The film is offensive on multiple levels. First, as a veteran, the book is easily realistic science-fiction that carries multiple very pertinent messages and warnings, especially in today’s society. Many of these were messages I needed to hear when I was younger, but I had neither the maturity nor the experience to truly understand at the time. Second, as an author, I am utterly horrified at the wholesale gutting the film makers and their writers gleefully engaged in and the complete mockery of their creation. The idea that one of my prospective works could receive similar treatment sickens me. Third, as a Conservative leaning libertarian, Verhoeven’s film lampoons ideas central to the survival of any state, left leaning or right, and does so in such a poor fashion that it fails at being even amateur-level propaganda. Admittedly, hyperbole is a valid tool; however, when using hyperbole one must ensure both that one’s point is valid and that the use of hyperbole does not destroy your message. Verhoeven fails on both accounts.
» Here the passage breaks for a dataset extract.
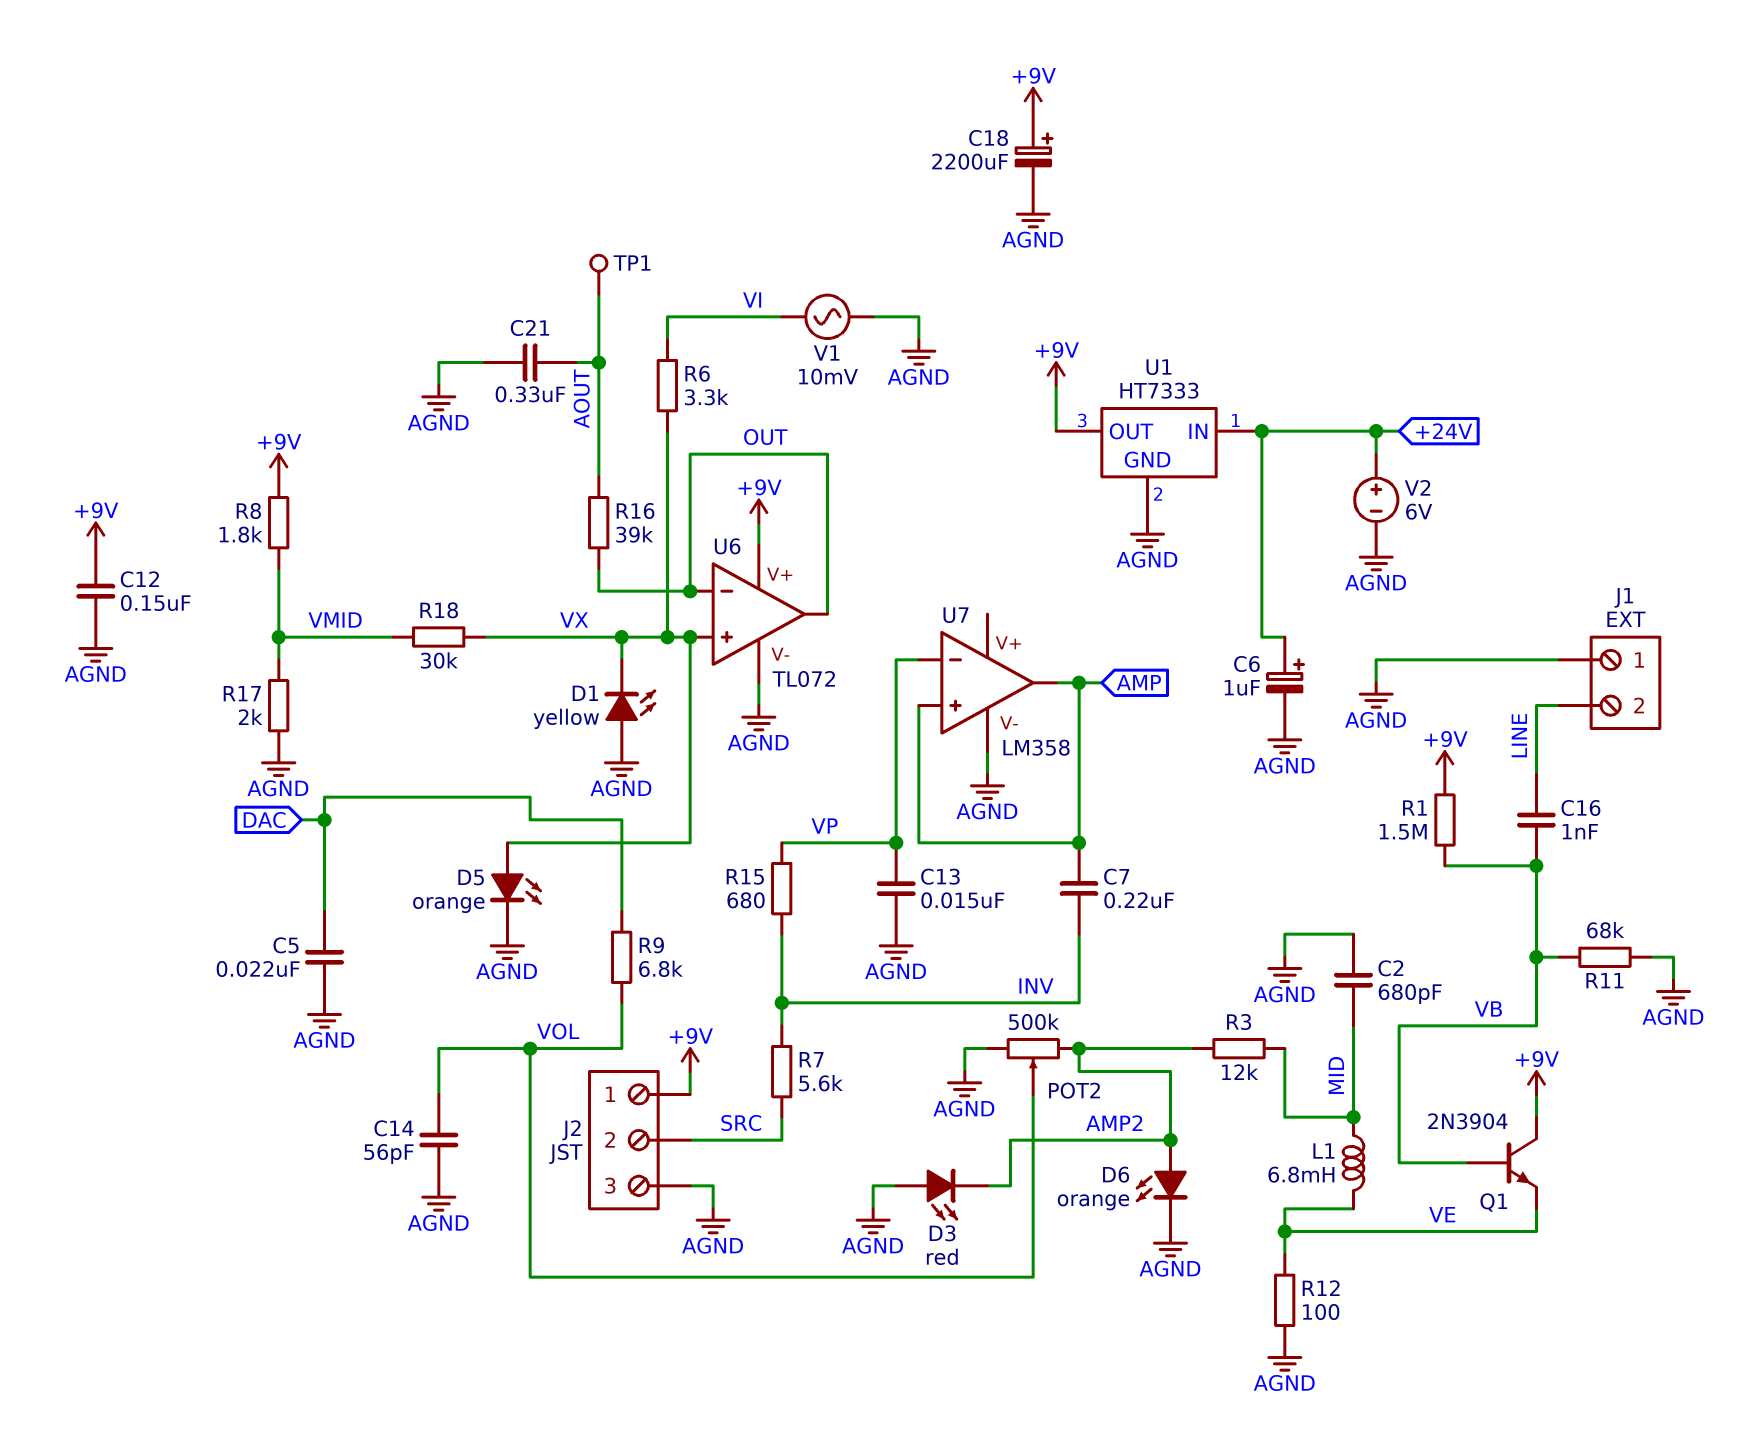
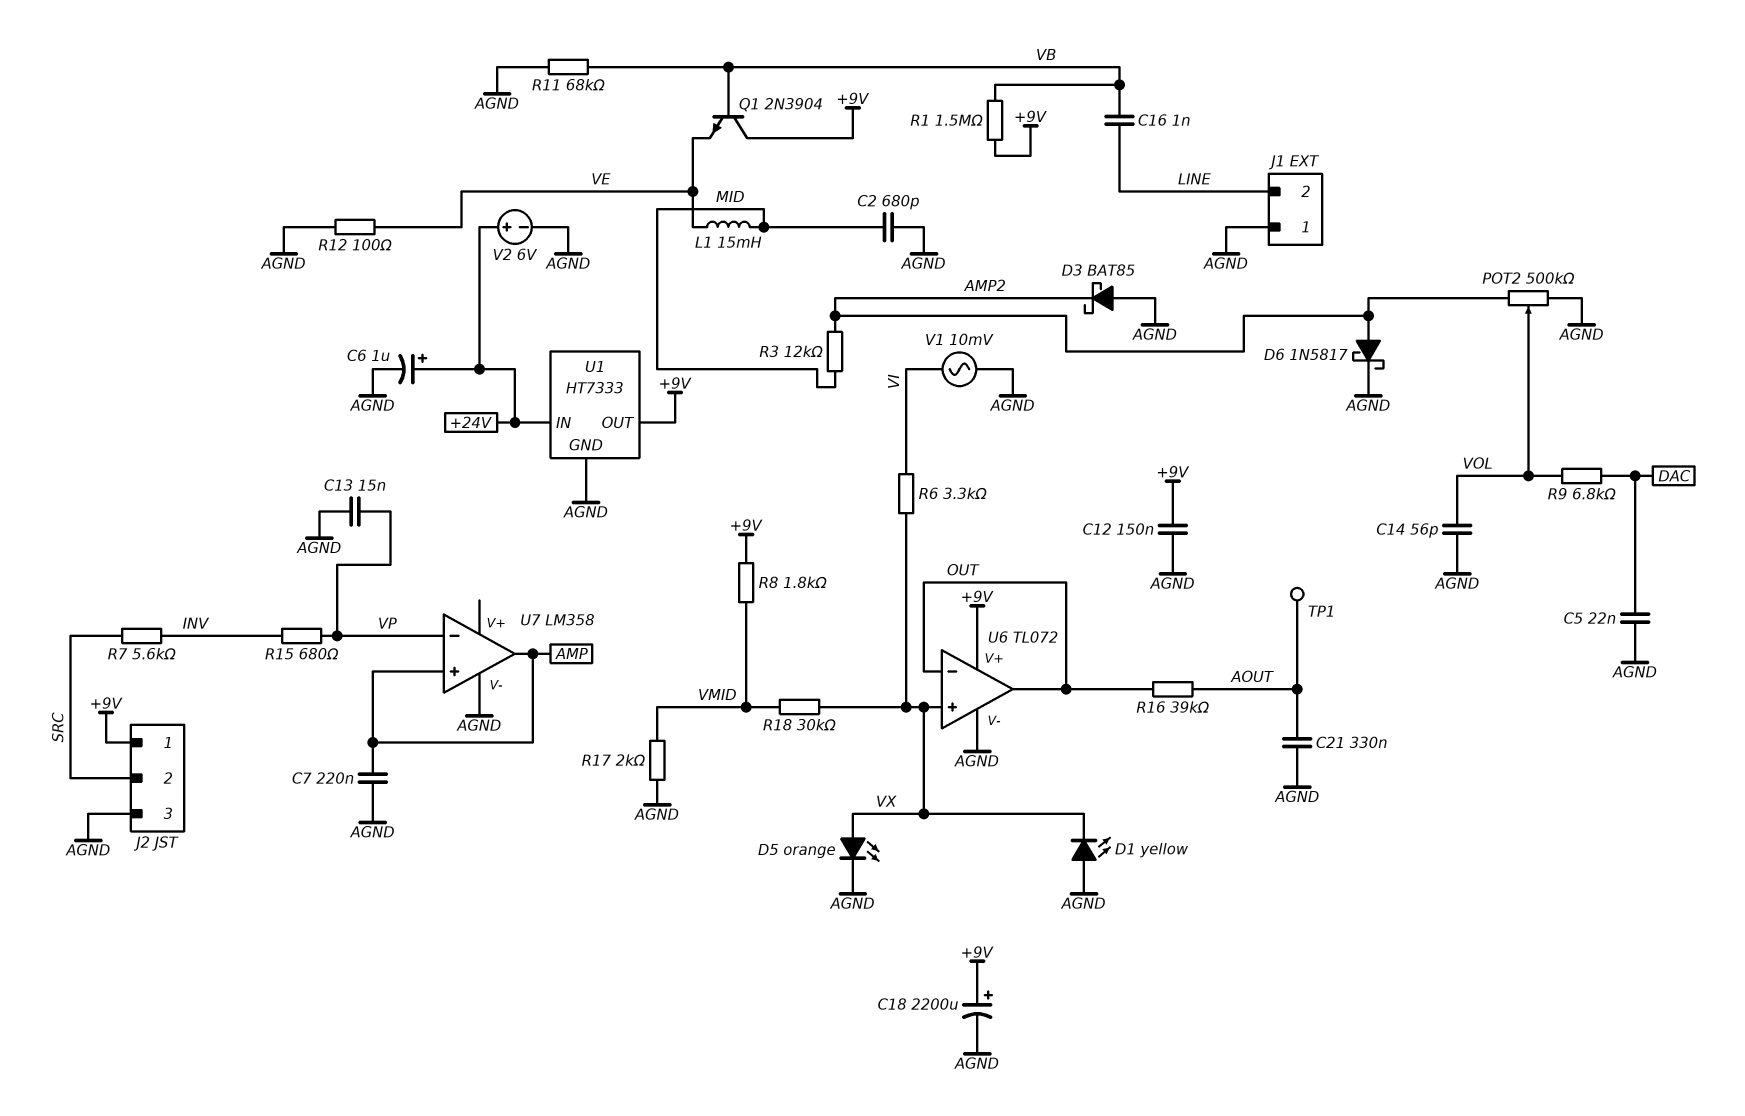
C7: 220nF (AMP, INV) -> 220nF (AGND, AMP)
D3: LED red (A AGND, K AMP2) -> schottky BAT85 (A AGND, K AMP2)
D6: LED orange (A AMP2, K AGND) -> schottky 1N5817 (A AMP2, K AGND)
L1: 6.8mH (MID, VE) -> 15mH (MID, VE)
Verhoeven’s defense of his film is simple and forthright, his film is satire and his message, “war makes fascists of us all” (Verhoeven). Essentially his stance is, as it has been on other films of his, anyone who dislikes the film clearly doesn’t understand it. At first blush, a generous analyst might deem this defense plausible, but the director’s defense is rather inadequate. The man admits in another interview, “I stopped after two chapters because it was so boring” (Smith). How can one satirize something they never bothered to completely experience much less understand? That is how you get nonsense like Verhoeven’s perfect Aryan Johnny Rico from Heinlein’s Juan Rico, revealed near the end to be a Filipino. Surely the writers knew, but did the director?
Ultimately, Verhoeven takes a message needed badly by so many today, with their safe spaces and trigger warnings, and turns it into the film equivalent of those same children’s tantrums, a film so poorly written that only Mystery Science Theater 3000 could find use for it. A better director would have used Joe Haldeman’s “Forever War,” an excellent book in its own right. Haldeman makes all the points this film bobbled in “Forever War,” but using it would have meant going without all the Nazi imagery that Verhoeven is evidently fond of and not butchering an outstanding work in the process. Verhoeven’s film is surely satire, but I do not think he realizes the joke is on his side. It is a sad commentary on our society, where intellectual laziness and bigotry are shielded behind self-aggrandizement and a lackluster defense of “It’s a joke.”
Ebert, Roger. “Starship Troopers Movie Review (1997).” All Content. Ebert Digital LLC, 1997.
Web. 3 Dec. 2015
Verhoeven, Paul. Audio Commentary. “Starship Troopers” Dir. Verhoeven. Buena Vista
International, 2007. (DVD).
Smith, Adam. “Triple Dutch.” Empire. Empire Magazine, 1 Aug. 2012. Web. 3 Dec. 2015.